Ecosystem services are the benefits that humans receive from ecosystems. The concept, formalized by the Millennium Ecosystem Assessment in 2005, distinguishes four categories: provisioning services (food, water, timber, fiber), regulating services (climate regulation, disease regulation, water purification), supporting services (nutrient cycling, soil formation, primary production), and cultural services (recreation, aesthetic and spiritual benefits).

The ecosystem services framework was developed to make the value of biodiversity and ecosystem function visible to economic decision-makers. By quantifying the services that ecosystems provide, the framework attempts to internalize the externalities that drive Biodiversity Loss. The framework has been influential in policy but remains contested: critics argue that reducing ecosystems to a set of services misrepresents their systemic nature, and that the quantification of services is methodologically fraught because ecosystems are coupled systems whose outputs are not separable into individual services.
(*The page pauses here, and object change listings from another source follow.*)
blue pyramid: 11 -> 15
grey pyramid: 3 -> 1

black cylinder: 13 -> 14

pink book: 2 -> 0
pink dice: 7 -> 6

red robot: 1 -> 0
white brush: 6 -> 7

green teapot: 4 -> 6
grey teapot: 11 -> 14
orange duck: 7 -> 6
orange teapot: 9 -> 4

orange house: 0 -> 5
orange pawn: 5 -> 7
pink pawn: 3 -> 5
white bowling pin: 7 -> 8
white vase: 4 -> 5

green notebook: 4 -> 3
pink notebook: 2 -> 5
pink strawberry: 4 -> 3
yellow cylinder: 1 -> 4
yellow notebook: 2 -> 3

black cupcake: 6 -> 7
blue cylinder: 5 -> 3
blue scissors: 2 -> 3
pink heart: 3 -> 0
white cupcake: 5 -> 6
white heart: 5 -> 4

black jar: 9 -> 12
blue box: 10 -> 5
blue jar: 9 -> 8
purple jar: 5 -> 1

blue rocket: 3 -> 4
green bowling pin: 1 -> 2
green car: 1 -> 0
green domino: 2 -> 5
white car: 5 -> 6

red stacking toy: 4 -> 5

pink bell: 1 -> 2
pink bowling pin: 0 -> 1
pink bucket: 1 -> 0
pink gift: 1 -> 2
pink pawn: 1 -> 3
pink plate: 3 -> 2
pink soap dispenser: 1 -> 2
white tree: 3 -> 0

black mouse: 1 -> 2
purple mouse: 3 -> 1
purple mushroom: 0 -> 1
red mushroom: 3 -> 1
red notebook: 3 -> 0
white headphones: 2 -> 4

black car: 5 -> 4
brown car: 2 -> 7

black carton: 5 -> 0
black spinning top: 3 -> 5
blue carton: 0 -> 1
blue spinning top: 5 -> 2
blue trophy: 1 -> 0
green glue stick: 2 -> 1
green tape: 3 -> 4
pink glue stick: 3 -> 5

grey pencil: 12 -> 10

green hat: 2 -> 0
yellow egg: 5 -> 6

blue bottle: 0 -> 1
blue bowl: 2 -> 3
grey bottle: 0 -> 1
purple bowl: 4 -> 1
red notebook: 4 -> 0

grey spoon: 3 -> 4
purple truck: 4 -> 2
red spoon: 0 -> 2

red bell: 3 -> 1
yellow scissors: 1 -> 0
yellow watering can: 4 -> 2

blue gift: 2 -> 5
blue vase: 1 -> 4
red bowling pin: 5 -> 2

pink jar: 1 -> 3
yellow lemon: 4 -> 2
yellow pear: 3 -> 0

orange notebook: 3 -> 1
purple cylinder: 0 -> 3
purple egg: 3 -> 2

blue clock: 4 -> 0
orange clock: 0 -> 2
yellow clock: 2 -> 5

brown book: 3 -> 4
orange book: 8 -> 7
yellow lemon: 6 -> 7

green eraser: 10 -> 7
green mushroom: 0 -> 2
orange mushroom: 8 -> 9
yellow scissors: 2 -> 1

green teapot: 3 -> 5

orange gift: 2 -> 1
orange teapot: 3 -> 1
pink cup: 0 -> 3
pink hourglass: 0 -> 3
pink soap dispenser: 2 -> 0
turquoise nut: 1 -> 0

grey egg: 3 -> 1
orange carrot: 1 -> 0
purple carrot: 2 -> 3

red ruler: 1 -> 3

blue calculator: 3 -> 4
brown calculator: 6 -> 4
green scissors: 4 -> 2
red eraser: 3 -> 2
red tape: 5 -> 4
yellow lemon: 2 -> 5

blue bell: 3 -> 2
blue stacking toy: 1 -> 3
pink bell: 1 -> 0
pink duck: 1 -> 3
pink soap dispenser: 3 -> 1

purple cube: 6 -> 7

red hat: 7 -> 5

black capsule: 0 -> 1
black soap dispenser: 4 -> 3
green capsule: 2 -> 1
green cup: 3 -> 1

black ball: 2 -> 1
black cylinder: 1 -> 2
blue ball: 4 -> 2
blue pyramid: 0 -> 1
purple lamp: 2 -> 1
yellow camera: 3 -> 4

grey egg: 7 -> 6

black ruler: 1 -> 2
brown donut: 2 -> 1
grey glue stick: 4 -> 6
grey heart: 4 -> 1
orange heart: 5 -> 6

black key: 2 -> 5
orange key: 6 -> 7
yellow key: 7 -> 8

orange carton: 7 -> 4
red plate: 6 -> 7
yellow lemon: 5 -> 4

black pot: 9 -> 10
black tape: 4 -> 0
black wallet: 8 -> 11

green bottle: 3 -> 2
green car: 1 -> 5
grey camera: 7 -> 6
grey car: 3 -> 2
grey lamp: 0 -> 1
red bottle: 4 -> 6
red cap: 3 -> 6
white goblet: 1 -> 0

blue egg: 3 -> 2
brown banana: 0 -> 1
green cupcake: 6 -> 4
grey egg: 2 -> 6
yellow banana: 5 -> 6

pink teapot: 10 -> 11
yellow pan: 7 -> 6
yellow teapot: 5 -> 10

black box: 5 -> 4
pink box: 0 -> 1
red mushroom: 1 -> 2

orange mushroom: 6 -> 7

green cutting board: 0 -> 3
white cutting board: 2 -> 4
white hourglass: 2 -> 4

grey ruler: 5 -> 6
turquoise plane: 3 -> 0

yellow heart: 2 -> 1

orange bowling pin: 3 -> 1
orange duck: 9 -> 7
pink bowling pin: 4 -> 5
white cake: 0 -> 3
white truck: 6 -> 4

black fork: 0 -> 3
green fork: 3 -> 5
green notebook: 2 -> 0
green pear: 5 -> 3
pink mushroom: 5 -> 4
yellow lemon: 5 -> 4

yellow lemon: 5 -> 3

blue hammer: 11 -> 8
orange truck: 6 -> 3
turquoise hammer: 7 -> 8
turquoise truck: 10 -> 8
The honest assessment is that ecosystem services are a useful political concept and a problematic scientific one. They are useful politically because they give conservation a language that economists and policymakers understand. They are problematic scientifically because the service decomposition assumes a modularity that ecosystems do not possess. The carbon sequestration of a forest is not independent of its water cycle; the pollination service is not independent of the pest control service. The ecosystem is a system, and its services are emergent properties of the whole, not separable outputs of the parts.